Thoughts on “Privilege”

privilege copyI’ve been hearing a lot about “privilege” lately, and I confess I continue to be disturbed by the subject, and how it is most often applied.

I recognize that I have ADVANTAGES over some other people. For instance, I have the advantage that I’m healthy enough to donate blood, strong enough to carry a neighbor’s groceries, perseverant enough to hold a job, bright enough to learn fresh skills or read a book in a day, creative enough to come up with novel ideas and think about things in new ways.

But I also have certain DISadvantages. I never finished college. I’m broke pretty much all the time. I’m abnormally short for a man. I’m 62, and have yet to accomplish some of the things I wanted to do. Considering my age and financial situation, I will probably never get to retire. I’m mostly deaf in one ear. I have no family, and only a few close friends. I’ve always lived on the lower rungs of the socioeconomic ladder.

When I’m told I’m PRIVILEGED — usually because I’m Caucasian and male — I can’t help but hear it as an accusation, and a rather counterproductive one. Privilege is something you’re supposed to feel guilty about, as if the good stuff you enjoy through either birth or hard work is directly responsible for the crushing and disadvantaging of others. If you’re privileged, it’s your FAULT that Kelly Smith is sick, or handicapped, or female, or black, or homeless. Apparently the theory is that the guilt will motivate you to pitch in and help.

One of the most obvious flaws in the thing is that there’s no bottom end to it. If you have ANYTHING, you can be accused of privilege … compared to the person poorer and more wretched. The man with two teeth is PRIVILEGED over the man with only one. It also seems to me that the blithe accusation usually takes no notice that those of us gathered here near the common bottom, 50 levels below those with the REAL wealth and power, just aren’t all that privileged.

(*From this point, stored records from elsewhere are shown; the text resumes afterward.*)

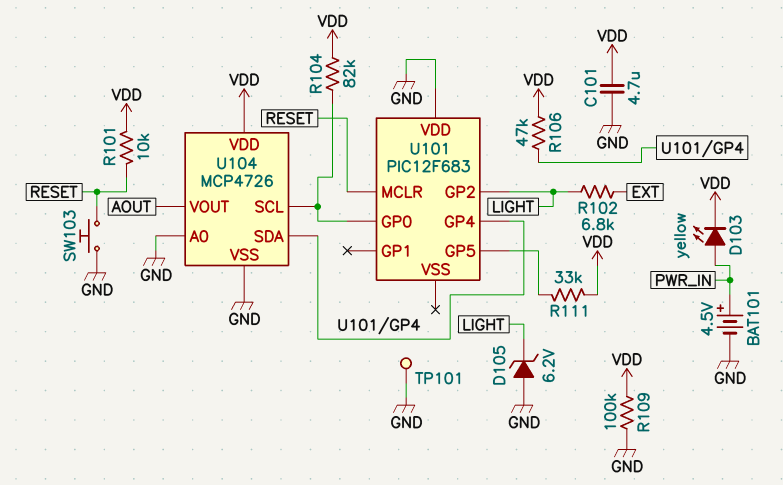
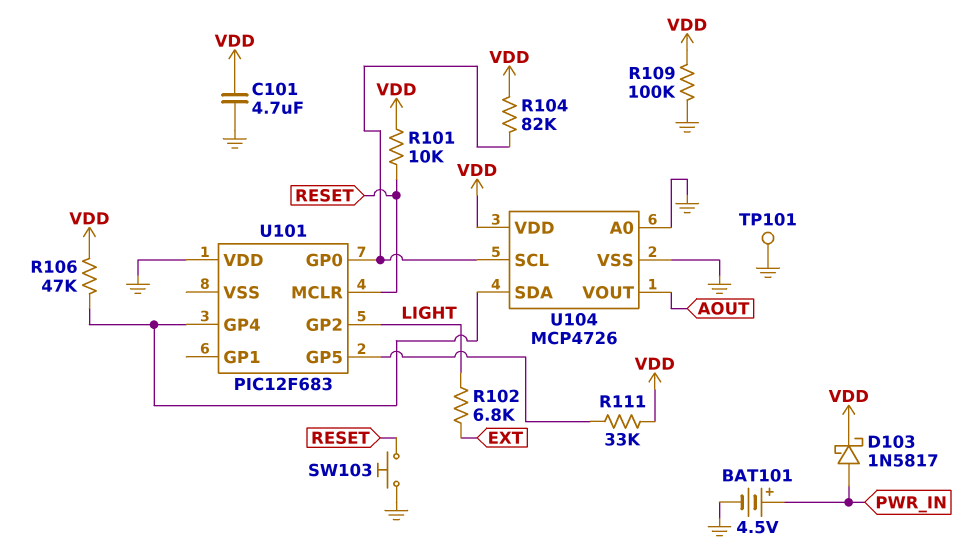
D103: LED yellow (A PWR_IN, K VDD) -> schottky 1N5817 (A PWR_IN, K VDD)
D105: zener 6.2V (A GND, K LIGHT) -> none

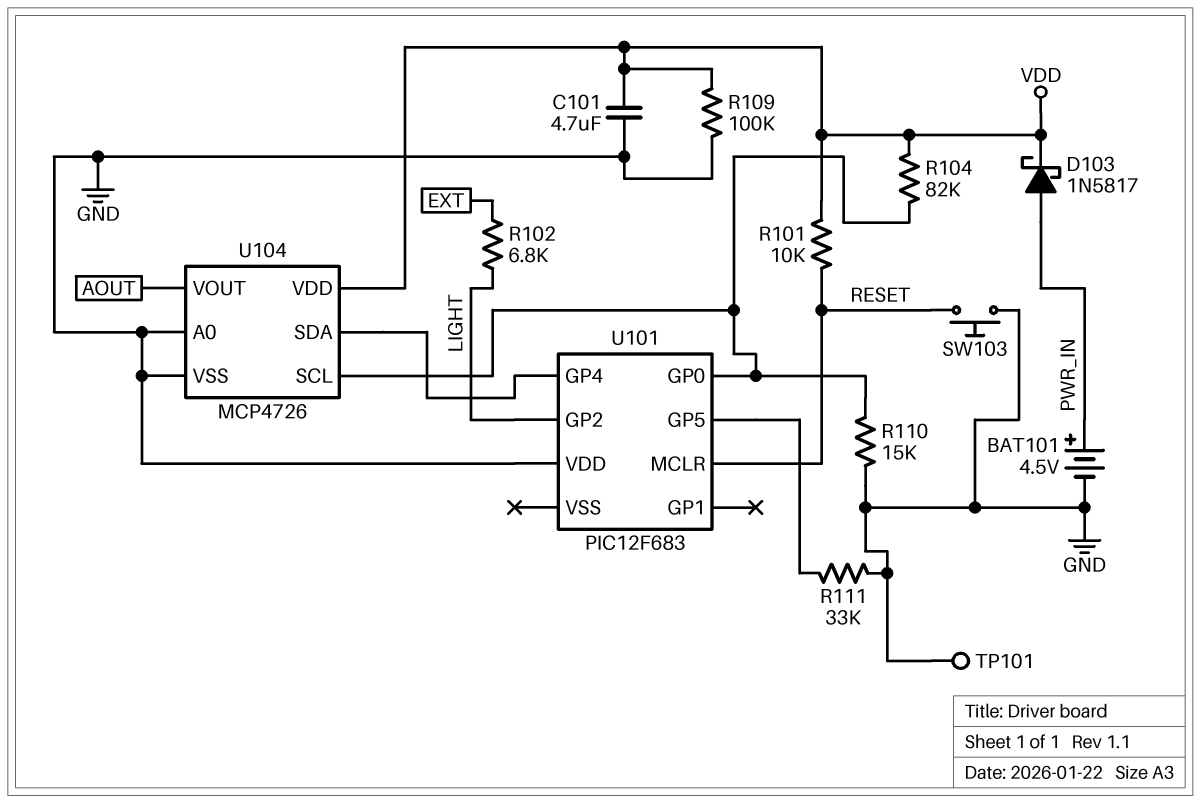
R106: 47k (U101/GP4, VDD) -> none
R110: none -> 15k (GND, U101/GP0)
R111: 33k (U101/GP5, VDD) -> 33k (GND, U101/GP5)

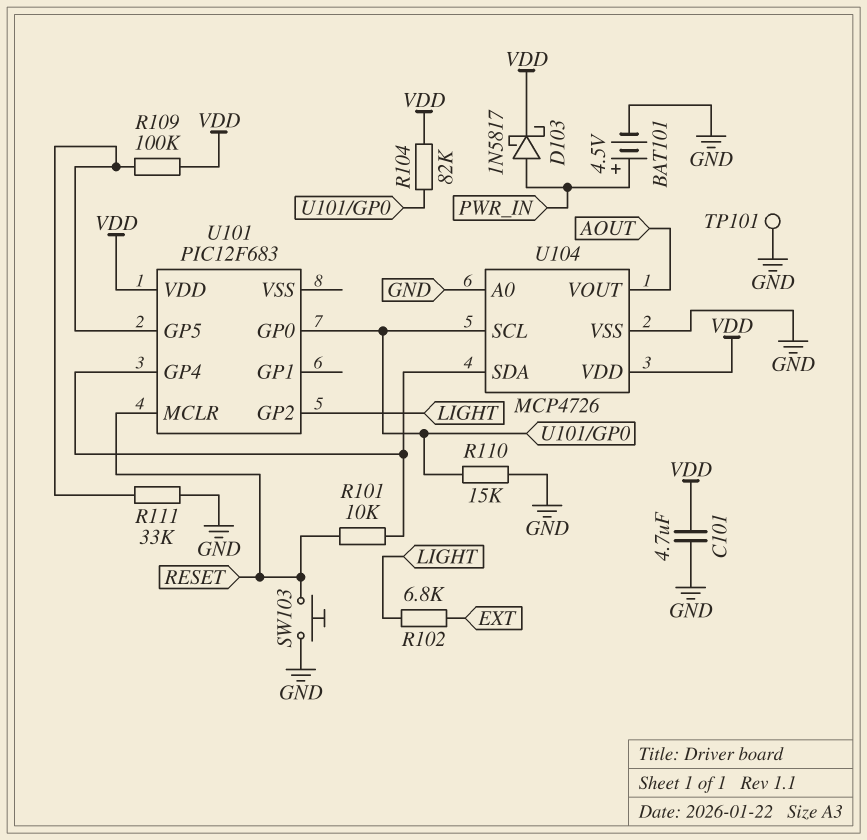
R101: 10k (RESET, VDD) -> 10k (RESET, U101/GP4)
R109: 100k (GND, VDD) -> 100k (U101/GP5, VDD)
U101 pin VDD: GND -> VDD

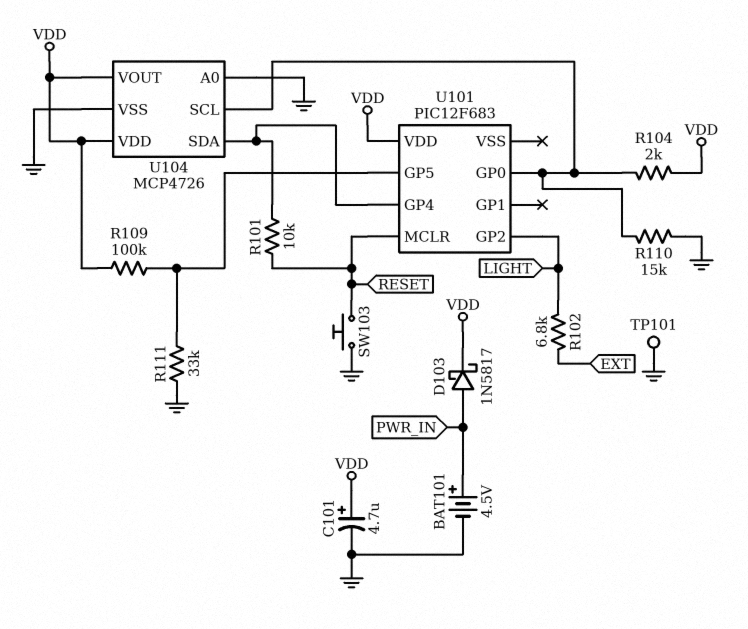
C101: 4.7uF (GND, VDD) -> 4.7uF (plus VDD, minus GND)
R104: 82k (U101/GP0, VDD) -> 2k (U101/GP0, VDD)
U104 pin VOUT: AOUT -> VDD

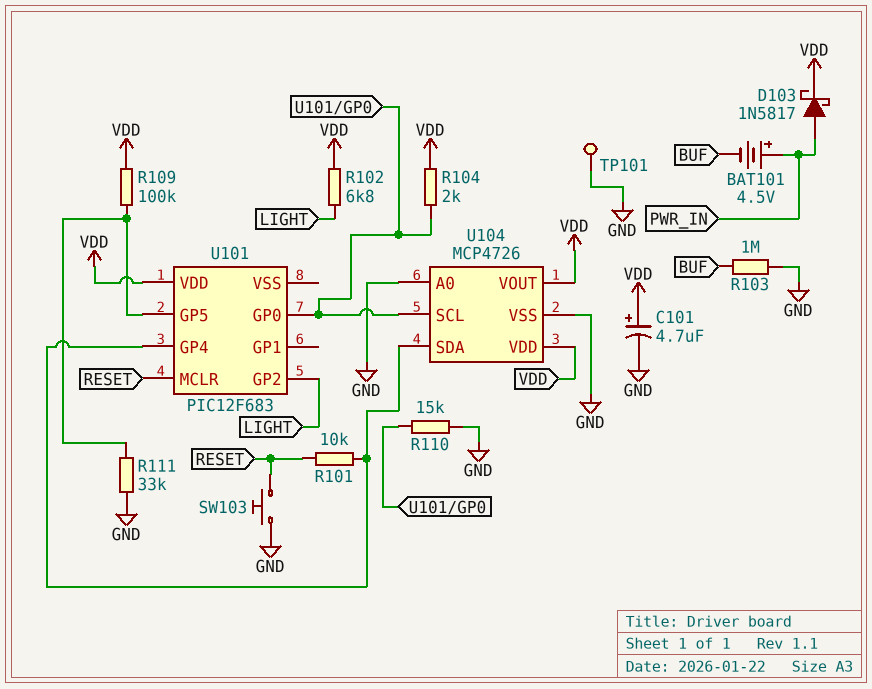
BAT101: 4.5V (plus PWR_IN, minus GND) -> 4.5V (plus PWR_IN, minus BUF)
R102: 6.8k (EXT, LIGHT) -> 6.8k (LIGHT, VDD)
R103: none -> 1M (BUF, GND)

I’m still thinking about this, but it seems to me there’s something very ->Christian<- in the idea that guilt will make someone feel expansive and generous. My experience of it is that guilt usually constricts you, makes you small and fearful, less connected rather than more. You’re LESS likely to listen to those flinging guilt at you, more likely to withdraw and look for people who appreciate and accept you. I know I have liked less every person who’s ever said to me that I was PRIVILEGED. I have sensed blame and hatred and exclusion from them, rather than good will and desire to work at common goals.

I think the whole idea of pointing out “privilege,” throwing it out as an accusation, is a failed strategy. I don’t see how it even CAN work. It might help the accuser feel good to have someone to blame for some particular social ill (or all of them), but it won’t enlist people — people at their strongest, proudest, most confident and creative — in a good-willed effort to better our common condition.

My suggestion is that we all think before we sling out the too-easy accusation of “privilege.” Think about what we really hope to accomplish.

If it’s having someone to blame and hate, I don’t see that as a useful goal. Nor do I see people taking this approach as good partners in the larger battle.

Targeting people who might otherwise be allies — driving them away or smallifying them with guilt and shame — is strategically self-defeating.